Onset of pulsing in gas–liquid trickle bed filtration

Abstract

When liquid suspensions containing low concentration of fine solids are treated in catalytic packed bed gas–liquid–solid reactors, which are operated in trickle flow or near the transition between trickle and pulse flow, plugging develops and increases the resistance to two-phase flow. Also due to obstruction, such accumulation of fines in the catalyst bed shifts progressively the flow pattern from trickling to pulsing flow. The progressive onset of pulsing flow along the packed bed was estimated using a sequential approach based on combining a “large time-scale” unsteady-state filtration solution of two-phase flow with a “short time-scale” solution of a linear stability analysis of two-phase flow. Space–time evolution and two-phase flow of the deposition of fines in trickle bed reactors under trickle flow regime was described using a one-dimensional two-fluid model based on the volume-average mass and momentum balance equations and volume-average species balance equation for the fines.

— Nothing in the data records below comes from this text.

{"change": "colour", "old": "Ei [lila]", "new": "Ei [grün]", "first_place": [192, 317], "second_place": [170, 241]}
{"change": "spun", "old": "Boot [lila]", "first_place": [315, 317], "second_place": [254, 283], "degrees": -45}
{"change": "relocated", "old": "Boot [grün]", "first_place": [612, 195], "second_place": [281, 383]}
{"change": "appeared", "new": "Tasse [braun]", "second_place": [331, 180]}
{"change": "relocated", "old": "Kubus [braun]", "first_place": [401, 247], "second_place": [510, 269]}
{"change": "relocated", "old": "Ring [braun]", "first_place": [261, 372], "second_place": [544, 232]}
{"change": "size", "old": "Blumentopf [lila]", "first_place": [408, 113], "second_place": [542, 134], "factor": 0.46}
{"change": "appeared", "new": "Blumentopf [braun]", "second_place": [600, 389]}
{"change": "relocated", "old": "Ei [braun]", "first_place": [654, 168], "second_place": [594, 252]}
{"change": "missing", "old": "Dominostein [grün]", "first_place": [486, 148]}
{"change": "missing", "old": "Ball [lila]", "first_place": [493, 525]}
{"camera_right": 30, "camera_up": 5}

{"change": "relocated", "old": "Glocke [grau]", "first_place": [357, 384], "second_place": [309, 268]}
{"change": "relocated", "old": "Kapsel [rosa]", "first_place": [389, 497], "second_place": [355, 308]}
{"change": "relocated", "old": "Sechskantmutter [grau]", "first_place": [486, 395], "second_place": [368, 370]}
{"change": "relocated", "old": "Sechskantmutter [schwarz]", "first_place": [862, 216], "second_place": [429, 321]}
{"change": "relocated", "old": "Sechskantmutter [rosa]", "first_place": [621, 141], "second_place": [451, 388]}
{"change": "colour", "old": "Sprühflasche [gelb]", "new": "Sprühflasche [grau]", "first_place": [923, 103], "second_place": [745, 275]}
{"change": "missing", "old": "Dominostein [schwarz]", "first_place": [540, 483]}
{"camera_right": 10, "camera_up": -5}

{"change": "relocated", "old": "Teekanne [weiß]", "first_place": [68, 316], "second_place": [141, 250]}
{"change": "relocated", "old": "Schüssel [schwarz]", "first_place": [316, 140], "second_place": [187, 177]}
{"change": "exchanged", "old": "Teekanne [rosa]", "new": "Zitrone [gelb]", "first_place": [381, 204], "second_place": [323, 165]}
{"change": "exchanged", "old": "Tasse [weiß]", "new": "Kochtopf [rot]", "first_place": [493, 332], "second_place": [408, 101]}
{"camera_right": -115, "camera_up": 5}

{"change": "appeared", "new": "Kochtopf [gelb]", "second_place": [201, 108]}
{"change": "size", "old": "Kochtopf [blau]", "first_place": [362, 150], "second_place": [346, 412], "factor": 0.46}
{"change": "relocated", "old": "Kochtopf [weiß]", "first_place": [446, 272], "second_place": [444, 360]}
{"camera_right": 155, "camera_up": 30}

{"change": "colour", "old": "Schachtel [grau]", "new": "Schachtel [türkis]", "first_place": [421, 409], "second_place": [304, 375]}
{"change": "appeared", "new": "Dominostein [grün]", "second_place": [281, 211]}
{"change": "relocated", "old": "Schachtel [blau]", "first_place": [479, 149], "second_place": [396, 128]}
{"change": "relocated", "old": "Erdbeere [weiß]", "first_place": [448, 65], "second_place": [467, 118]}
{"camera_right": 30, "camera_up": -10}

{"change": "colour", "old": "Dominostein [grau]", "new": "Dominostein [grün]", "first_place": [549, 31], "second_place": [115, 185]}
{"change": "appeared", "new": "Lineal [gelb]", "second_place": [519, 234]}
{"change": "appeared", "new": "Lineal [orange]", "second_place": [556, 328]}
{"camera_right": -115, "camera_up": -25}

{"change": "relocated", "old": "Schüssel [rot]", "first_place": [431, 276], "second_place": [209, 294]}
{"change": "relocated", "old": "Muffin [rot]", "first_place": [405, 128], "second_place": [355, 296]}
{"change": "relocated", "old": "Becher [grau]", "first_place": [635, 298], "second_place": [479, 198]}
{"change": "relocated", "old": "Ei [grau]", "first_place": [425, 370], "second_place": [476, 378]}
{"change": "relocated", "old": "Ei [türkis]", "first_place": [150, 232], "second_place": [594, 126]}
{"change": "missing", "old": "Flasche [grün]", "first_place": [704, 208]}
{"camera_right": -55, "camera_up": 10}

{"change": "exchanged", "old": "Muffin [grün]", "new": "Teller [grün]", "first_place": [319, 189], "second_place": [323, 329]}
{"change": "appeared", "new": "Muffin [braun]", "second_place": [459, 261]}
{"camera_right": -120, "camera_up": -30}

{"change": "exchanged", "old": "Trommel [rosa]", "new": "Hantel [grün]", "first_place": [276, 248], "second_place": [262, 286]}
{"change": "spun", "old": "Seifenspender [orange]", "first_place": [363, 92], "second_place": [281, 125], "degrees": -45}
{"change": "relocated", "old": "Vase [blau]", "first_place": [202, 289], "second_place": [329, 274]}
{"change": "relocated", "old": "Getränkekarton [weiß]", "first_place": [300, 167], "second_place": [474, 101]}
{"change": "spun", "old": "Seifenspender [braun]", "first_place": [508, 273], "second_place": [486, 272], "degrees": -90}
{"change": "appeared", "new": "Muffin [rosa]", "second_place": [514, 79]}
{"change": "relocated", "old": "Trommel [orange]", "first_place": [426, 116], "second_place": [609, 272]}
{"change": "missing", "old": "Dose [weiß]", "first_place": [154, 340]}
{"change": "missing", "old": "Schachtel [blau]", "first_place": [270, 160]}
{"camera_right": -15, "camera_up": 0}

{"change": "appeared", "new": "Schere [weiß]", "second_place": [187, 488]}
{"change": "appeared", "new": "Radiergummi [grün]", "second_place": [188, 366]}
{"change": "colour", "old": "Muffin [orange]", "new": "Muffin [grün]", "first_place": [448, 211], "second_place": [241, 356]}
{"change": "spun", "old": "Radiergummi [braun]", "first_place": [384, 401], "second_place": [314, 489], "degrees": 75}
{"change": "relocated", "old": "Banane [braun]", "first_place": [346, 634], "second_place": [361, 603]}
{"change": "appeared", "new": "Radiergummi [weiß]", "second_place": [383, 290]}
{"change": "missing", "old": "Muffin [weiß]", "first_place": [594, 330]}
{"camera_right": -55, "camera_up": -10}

The model hypothesized that plugging occurred via deep-bed filtration and incorporated physical effects of porosity and effective specific surface area changes due to the capture of fines, inertial effects of phases, and coupling effects between the fines filter rate equation and the interfacial momentum exchange force terms. The transition between trickle flow and pulse flow regimes was described from a stability analysis of the solution of the transient two-fluid model around an equilibrium state of trickle flow under pseudo steady state conditions. The impact of liquid superficial velocity, viscosity and surface tension, gas superficial velocity and density, feed fines concentration, and fines diameter on the transition between trickle and pulse flows in the presence of fines deposition was analyzed.